After selecting the undersampling option (for classification, it’s called “Equalize class sizes at the CV1 cycle by undersampling”; for regression, it’s “Equalize label histogram at the CV1 cycle by undersampling“), new settings will be added to your menu:
In the case of classification, selecting the menu will now include:
Define positive/negative ratio after equalization (1=>same amount of positive/negative cases) [ 1.5 ]
Shuffle removed observations to CV1 test data [ yes ]
The target ratio is the ratio of the bigger to smaller class sample sizes. Equal class sizes can be selected by entering in ”1”. The default is 1.5 because otherwise the models may not generalize well.
The menu entry “Shuffle removed observations to CV1 test data” gives the user the option to add the excluded CV1 subjects in the training folds to the CV1 test folds, e.g. for identifying optimal hyperparameters for model generalization.
In the case of regression, the menu will now include:
1 | Define target label(s) for uniform distribution
2 | Define minimum # of observations at the lower end of label histogram
3 | Define minimum # of observations at the upper end of label histogram
4 | Define # of bins in label histogram
5 | Show original histogram of the entire data
6 | Show (equalized) histogram of CV1 training partition [1,1] (build CV structure first!)
7 | Define positive/negative ratio after equalization (1=>same amount of positive/negative cases): This is the ratio of the bigger to smaller class sample sizes. Equal class sizes can be selected by entering in ”1”. The default is “1.5” because otherwise the models may not generalize well.
8 | Shuffle removed observations to CV1 test data: The next option gives the user the option to add the excluded CV1 subjects in the training folds to the CV1 test folds. This option is can be important to judge generalizability of the models to the CV2 folds (and ultimately to real-life).
Multiclass classification setting: Define decomposition mode#
1 | One-vs-One
2 | One-vs-All
This option only shows in case your label is a multiclass classification label.

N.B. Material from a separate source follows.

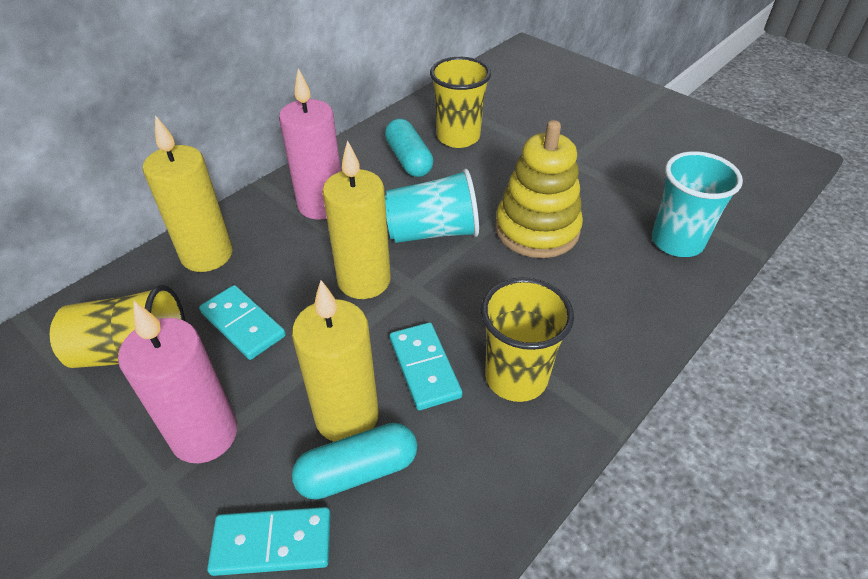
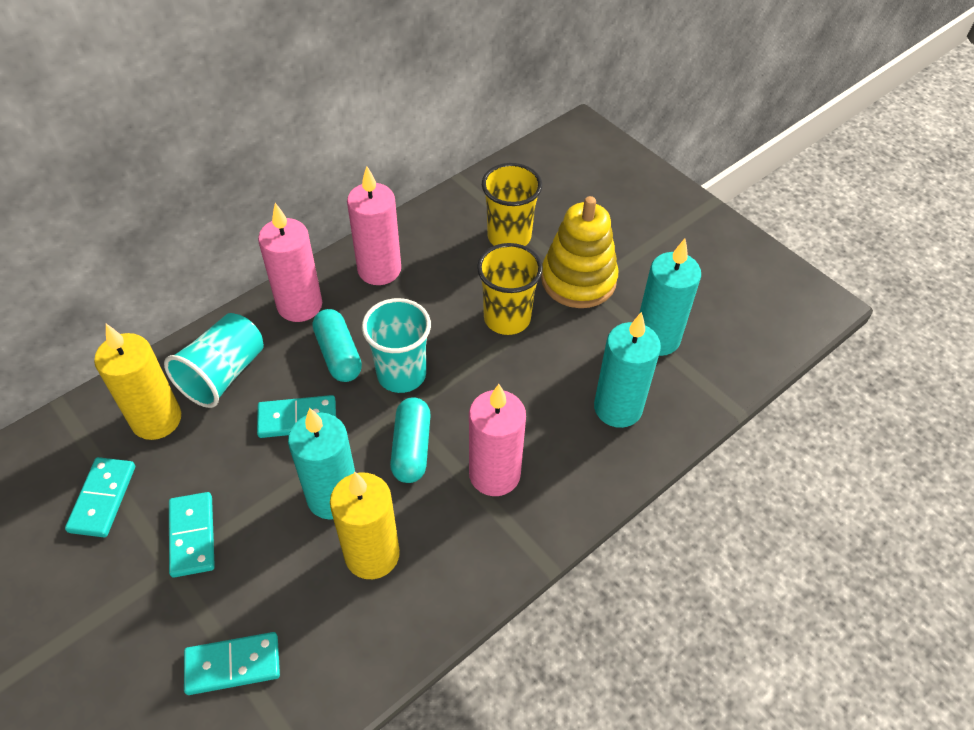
pink candle: 2 -> 3
turquoise candle: 0 -> 3
turquoise domino: 3 -> 4
yellow candle: 3 -> 2
yellow cup: 3 -> 2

You have to define the decomposition mode you want to use.
One vs. One means that pairwise classification models will be fit between all possible group pairs. If you have a label containing three groups, the following binary three models will be trained: group 1 vs. 2, group 1 vs. 3, group 2 vs. 3.
One vs. All means that for each of the groups in your label, a model will be fit to classify this group from all other groups. If you have a label containing three groups, the following models will be trained: group 1 vs. (2+3), 2 vs. (1+3), 3 vs. (1+2).

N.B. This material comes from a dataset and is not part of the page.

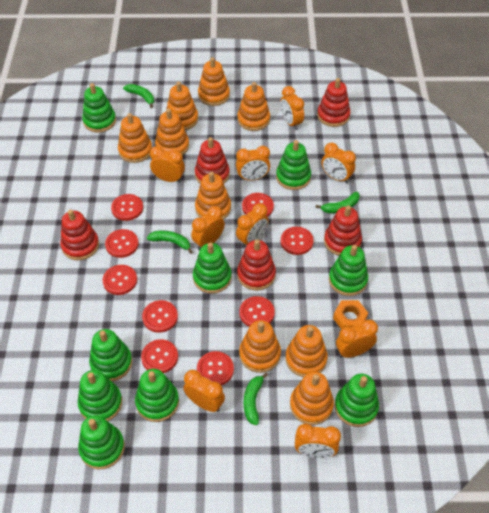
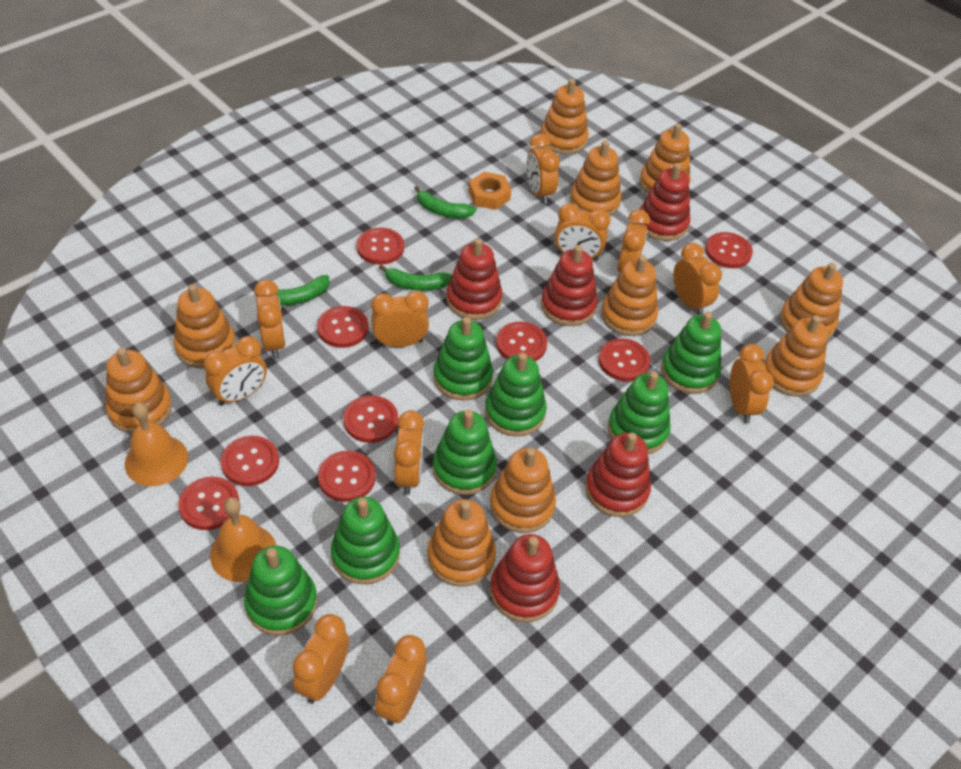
green banana: 4 -> 3
green stacking toy: 9 -> 7
orange bell: 0 -> 2
orange clock: 9 -> 11
orange stacking toy: 9 -> 10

Constrain Cross-Validation structure based on a group index variable#
You can enter a vector defining groups which will be used additionally to the label to stratify the cross validation folds, i.e., the function will make sure to distribute the groups equally across folds.

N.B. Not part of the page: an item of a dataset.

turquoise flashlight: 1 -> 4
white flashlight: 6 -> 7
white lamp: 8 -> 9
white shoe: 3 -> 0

Build, load & save the cross-validation structure#
Build CV2/CV1 structure Once the options above have been set, the user needs to build the CV2/CV1 structure. This literally creates all the folds and indexes the subjects that are to be included in the folds. These can be found in the NM structure (i.e., in “NM.cv”).
Important
The user must select Build the cross-validation structure before exiting the cross-validation menu. Otherwise, the cross-validation framework will not be saved within the NM structure.
Load CV structure If you have saved the CV structure for your data with the subjects indexed into each fold/permutation, you can load it using this function. This can be useful if you establish a new analysis with new settings, but you want to load the CV structure that you created before.
Save CV structure This gives the user the option to save the indexed CV structure containing the folds and permutations for later use. It is saved in a .mat file.